Blake’s list of errors with Gertrude was endless. He tallied and maneuvered them by order of magnitude. He had yet to decide his greatest transgression. The worst time of the day was as he climbed into his bed, before darkness and exhaustion closed his eyes. That was when the feeling overwhelmed him. Blake counted Will’s shallow breaths in the bed beside him. Counted stars as they twinkled off the water. Anything to hold back the flood of despair that seeped into his soul.
By the time England came into view, Blake had wrestled his pain to a deep hidden spot. He managed to smile at Will and think more of his home and children. But he was changed, and he knew it. Blake knew if by some stroke of ill fortune or perhaps luck he were to lose his title and estates, he would endure. If his town cronies witnessed him drunk and in tattered clothes, he would but shrug. If he never felt velvet or the weight of gold in his hand, never saw a priceless piece of art again, he would survive. If he shoveled manure to feed himself and
his children, it would not matter. Blake had realized with blinding clarity little on this earth mattered without love.
Blake and William set out on horseback for Scotland. They strapped saddlebags filled with denim shirts and Levi’s across the rumps of their mounts, and slept at inns, and occasionally under the stars on their trek to the McDonald castle. For all his errors and mistakes, he would not fail his Melinda now.
* * *
“Gertrude,” Elizabeth shouted. “Jenkins, find my husband immediately; we have a houseguest.” She smiled broadly at Gert and held her arms. “I cannot tell you how worried I’ve been about you.”
“I am so glad to see you, Elizabeth. And will be happier still when I can lie down. I’m exhausted.” Gert introduced Uncle Fred, and he gazed at the arch ceilings and whistled.
Anthony came down the hall and stopped with a start. “Gertrude!”
“That Burroughs?” Fred asked. Gert nodded and waited as he came to her and gathered her into his arms.
“And you must be Gertrude’s uncle,” Anthony said and held out his hand.
Fred poked Anthony in the chest. “I’ll be guessing yer the one was to be watching out for Gert while she was here.”
Anthony stiffened and nodded.
Fred put his hand on Gertrude’s massive stomach. “We wouldn’t be here with Gert near due if’n you’d been doing yer job.”
“You’re quite right, Mr.
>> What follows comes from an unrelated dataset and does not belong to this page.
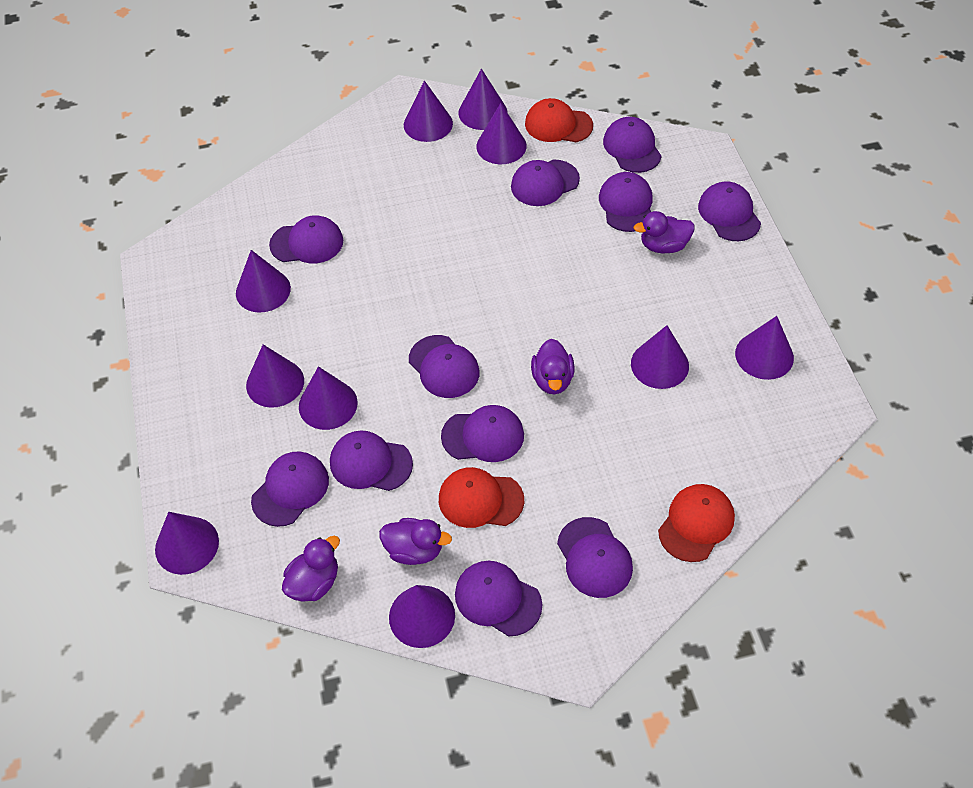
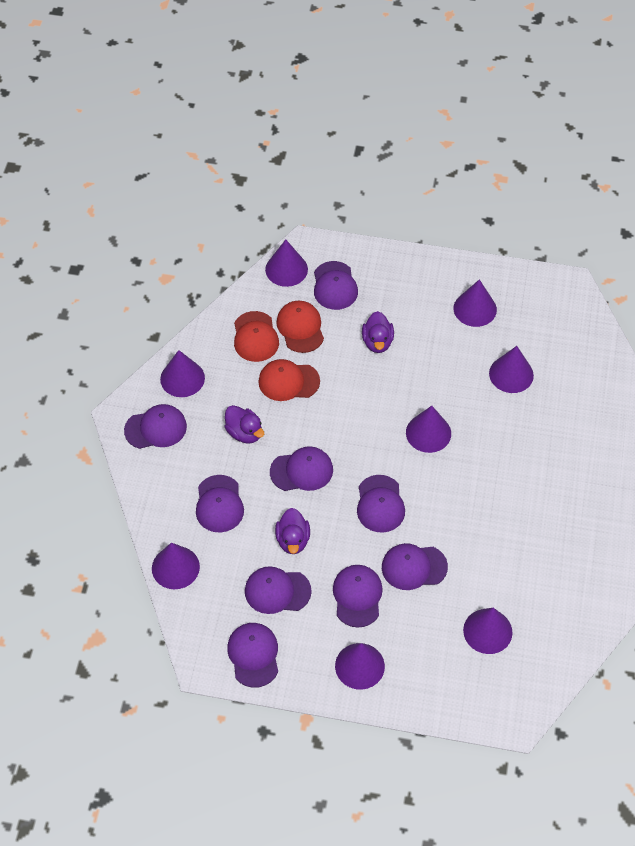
purple cap: 11 -> 9
purple cone: 10 -> 8
purple duck: 4 -> 3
Hastings,” Anthony said solemnly.
Fred looked Anthony up and down. “Ya look like some dandified city boy compared to yer friend. S’pecting you knew Sanders was up to no good. I got my pistol in my trunk, and if this don’t work out for Gert, I’m holding you responsible. Got that?”
Anthony indicated a door. “Let’s talk about this over brandy, Mr. Hastings.” He stopped suddenly. “I look like a dandy compared to Blake?”
Fred ambled off and slapped Jenkins hands as the servant tried to take his coat. “Don’t need no valet like you English boys to dress me in the morning.”